10 things that I learned in 10 years of marriage.

10 things that I learned in 10 years of marriage.

10 things that I learned in 10 years of marriage.

August is upon us and for our house that only means one thing. Michael and I’s wedding anniversary. No normally, we would just have a relaxing day and exchange your card at the end of the day. Maybe reminisce about some old memories and look through some old photos. But this year, it’s a little different.

This year, on 
August 30, we will be celebrating our 10 year anniversary.


 
10 years ago, we were married on Saturday and then that Monday, Labor Day, we flew out to St. Lucia for a week. We told ourselves on that trip that no matter what was happening in our lives, that on our tenth anniversary we would fly back to St. Lucia, the same spot where we had our honeymoon. Unfortunately, we truly aren’t in a position to go back, and that’s OK - Maybe for our 20th!

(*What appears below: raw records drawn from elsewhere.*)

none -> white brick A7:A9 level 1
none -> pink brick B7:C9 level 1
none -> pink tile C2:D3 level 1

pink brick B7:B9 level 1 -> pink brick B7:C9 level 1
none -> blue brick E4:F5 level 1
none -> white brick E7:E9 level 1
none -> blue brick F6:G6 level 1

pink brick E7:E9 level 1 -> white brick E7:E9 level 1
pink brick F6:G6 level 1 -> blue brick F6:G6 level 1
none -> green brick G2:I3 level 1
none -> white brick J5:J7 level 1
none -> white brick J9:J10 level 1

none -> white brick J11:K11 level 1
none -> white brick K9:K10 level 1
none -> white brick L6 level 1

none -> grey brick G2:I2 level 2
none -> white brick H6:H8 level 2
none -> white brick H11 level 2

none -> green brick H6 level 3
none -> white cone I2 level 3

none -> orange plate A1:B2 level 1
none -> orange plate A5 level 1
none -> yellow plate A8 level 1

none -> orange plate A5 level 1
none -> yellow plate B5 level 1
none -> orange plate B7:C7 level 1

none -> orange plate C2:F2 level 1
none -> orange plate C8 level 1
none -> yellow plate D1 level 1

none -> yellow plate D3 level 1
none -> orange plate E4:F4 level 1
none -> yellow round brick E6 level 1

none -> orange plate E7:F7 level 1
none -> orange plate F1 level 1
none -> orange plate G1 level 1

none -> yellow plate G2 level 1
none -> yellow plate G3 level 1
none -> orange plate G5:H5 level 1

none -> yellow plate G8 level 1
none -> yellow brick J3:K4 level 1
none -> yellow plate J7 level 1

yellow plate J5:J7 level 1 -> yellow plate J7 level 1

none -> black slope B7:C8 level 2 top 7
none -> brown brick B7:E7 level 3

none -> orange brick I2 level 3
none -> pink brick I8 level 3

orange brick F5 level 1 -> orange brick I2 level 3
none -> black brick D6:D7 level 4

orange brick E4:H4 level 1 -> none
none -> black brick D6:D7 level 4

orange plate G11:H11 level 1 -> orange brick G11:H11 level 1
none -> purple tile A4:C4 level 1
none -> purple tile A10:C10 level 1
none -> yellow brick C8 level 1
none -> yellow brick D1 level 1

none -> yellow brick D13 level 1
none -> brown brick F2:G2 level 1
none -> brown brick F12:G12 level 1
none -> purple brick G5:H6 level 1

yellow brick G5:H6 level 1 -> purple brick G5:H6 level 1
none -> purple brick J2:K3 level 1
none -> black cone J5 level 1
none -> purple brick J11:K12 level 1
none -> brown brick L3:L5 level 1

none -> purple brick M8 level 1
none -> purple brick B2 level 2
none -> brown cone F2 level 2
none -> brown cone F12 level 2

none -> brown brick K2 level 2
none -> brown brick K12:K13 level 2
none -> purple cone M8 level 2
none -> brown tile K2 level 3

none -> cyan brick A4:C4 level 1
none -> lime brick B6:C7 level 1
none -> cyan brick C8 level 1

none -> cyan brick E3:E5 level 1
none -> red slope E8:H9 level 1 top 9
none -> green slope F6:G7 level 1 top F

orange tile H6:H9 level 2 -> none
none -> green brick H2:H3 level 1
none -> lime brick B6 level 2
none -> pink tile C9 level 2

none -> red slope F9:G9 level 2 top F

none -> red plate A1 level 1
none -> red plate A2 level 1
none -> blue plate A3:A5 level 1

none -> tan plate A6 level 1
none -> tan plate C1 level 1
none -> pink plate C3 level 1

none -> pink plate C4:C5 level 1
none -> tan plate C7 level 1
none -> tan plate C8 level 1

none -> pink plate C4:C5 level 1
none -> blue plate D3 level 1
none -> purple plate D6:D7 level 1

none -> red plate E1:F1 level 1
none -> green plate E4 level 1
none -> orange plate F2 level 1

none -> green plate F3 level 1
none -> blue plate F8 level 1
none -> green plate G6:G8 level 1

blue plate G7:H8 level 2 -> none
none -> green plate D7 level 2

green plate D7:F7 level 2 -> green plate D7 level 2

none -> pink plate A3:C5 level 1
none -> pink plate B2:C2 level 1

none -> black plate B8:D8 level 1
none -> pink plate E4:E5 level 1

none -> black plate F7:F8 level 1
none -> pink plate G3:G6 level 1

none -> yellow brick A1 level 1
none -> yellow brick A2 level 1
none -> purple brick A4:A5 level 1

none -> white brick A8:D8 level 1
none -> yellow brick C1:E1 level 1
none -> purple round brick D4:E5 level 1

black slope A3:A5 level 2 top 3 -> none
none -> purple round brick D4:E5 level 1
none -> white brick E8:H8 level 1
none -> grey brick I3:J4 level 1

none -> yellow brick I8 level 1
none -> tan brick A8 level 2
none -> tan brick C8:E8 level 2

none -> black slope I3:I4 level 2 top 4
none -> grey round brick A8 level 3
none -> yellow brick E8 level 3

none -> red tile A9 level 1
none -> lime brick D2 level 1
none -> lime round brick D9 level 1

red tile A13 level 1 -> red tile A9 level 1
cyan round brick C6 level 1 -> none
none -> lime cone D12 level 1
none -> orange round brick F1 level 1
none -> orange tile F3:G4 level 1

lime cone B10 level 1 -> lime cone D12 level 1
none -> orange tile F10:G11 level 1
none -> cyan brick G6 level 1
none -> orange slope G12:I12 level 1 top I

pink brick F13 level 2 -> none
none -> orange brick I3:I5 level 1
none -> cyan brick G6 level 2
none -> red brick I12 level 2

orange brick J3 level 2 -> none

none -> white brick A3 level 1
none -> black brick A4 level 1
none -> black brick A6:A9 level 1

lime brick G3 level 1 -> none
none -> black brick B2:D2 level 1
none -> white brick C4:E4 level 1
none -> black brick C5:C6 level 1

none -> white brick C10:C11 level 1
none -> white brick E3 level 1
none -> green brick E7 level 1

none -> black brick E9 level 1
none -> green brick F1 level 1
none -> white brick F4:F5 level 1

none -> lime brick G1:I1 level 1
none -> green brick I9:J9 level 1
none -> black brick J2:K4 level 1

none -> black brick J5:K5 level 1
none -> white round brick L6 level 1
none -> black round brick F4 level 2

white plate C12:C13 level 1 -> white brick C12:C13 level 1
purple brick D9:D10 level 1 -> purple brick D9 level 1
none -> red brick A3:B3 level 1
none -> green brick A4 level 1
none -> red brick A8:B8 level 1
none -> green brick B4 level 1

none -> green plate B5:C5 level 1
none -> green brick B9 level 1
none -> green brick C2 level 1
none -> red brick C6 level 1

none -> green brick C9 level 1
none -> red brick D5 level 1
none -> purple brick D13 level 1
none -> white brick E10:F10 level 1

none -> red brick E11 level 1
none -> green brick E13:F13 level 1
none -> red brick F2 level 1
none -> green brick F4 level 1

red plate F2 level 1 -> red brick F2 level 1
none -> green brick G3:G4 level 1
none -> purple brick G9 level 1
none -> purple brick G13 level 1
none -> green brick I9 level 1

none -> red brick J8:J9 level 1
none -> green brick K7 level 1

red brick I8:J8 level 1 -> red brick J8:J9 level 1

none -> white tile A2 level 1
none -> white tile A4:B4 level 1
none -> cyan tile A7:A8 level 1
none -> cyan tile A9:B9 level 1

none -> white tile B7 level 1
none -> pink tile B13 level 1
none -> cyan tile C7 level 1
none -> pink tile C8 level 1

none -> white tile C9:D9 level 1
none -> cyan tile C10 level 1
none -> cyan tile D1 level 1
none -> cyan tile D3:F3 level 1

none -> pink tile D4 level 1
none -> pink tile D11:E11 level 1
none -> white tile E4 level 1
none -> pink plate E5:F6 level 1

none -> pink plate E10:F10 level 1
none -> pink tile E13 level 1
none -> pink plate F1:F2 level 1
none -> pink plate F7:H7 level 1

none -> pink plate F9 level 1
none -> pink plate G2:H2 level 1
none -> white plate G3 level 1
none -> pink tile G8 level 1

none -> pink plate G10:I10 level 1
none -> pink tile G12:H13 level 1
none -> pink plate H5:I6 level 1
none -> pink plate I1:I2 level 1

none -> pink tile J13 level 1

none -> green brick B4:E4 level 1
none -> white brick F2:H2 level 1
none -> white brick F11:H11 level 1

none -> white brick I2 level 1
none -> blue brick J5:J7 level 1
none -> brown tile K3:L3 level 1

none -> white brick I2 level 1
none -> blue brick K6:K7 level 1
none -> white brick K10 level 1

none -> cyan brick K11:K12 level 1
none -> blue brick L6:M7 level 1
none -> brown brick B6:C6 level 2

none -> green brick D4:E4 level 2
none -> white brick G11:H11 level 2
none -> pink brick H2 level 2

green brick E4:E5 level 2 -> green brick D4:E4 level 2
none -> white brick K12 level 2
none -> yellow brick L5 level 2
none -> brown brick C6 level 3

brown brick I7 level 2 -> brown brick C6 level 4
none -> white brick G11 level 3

Reflecting back, there is so much that has happened in 10 years.Traditionally, the tenth year of marriage is marked with tin or aluminum. Both materials represent the durability and flexibility needed to sustain a loving union. Just like every marriage, we’ve had struggles, trials, tribulations and heartache. But we’ve also come through so much - battled and conquered so many things...together, We are very proud of where we stand today. I could write a novel on life about our past 10 years. Instead, I thought to myself, what would I have told myself 10 years ago? What advice would I have given myself?

Thinking of this inspired me to share 10 things that I have learned 
in 10 years.

1. Have each other’s back. They’re always going to be times in a marriage and in life where there is controversy. We’ve had a lot of this with family. Whether it’s fights on moving, fights on who goes to whose house on Christmas and for how long, who is invited to birthday parties, who is allowed to babysit, it’s a constant battle; constant. Who spends more time with who? But at the end of the day, Michael and I have each other‘s back’s. And what I mean by that is that it really doesn’t matter who has more time or who goes to his house. It’s all about us just doing the best we can for our family. It’s not worth making other people happy knowing that we are going to get in a massive fight about it. No one’s going to ‘win’ which means that as long as we find peace in our home and we are confident with our decisions, everyone else is just going to have to trust that we’re doing the best that we can. And that we can’t make everyone happy, but we try and that’s all we can do. 

2. Choose your battles. I feel like they should probably be number one. This is the thing that has helped me survive the most in 10 years. I have learned the hard way and just overtime that there are some things that are just not worth fighting for! Or even fighting about. Everyone has their differences and if we were all the same then life would be boring. So there are just some things that I just let go. It’s harder at first but in the long run life is easier. I have been asking my husband for over 10 years to put the toilet seat down. Especially now having a puppy and having her snoop around any area that has standing water, it’s imperative. But I’ve been fighting that battle for 10 years folks! It’s just not worth it. I’ve asked my husband to shut his cabinet doors and drawers when he opens them. I run into them constantly in the middle of the night when I’m up with the kids or the dog. But again, things sometimes just got to the point where it’s easier to just do them yourself. I think I’ll survive.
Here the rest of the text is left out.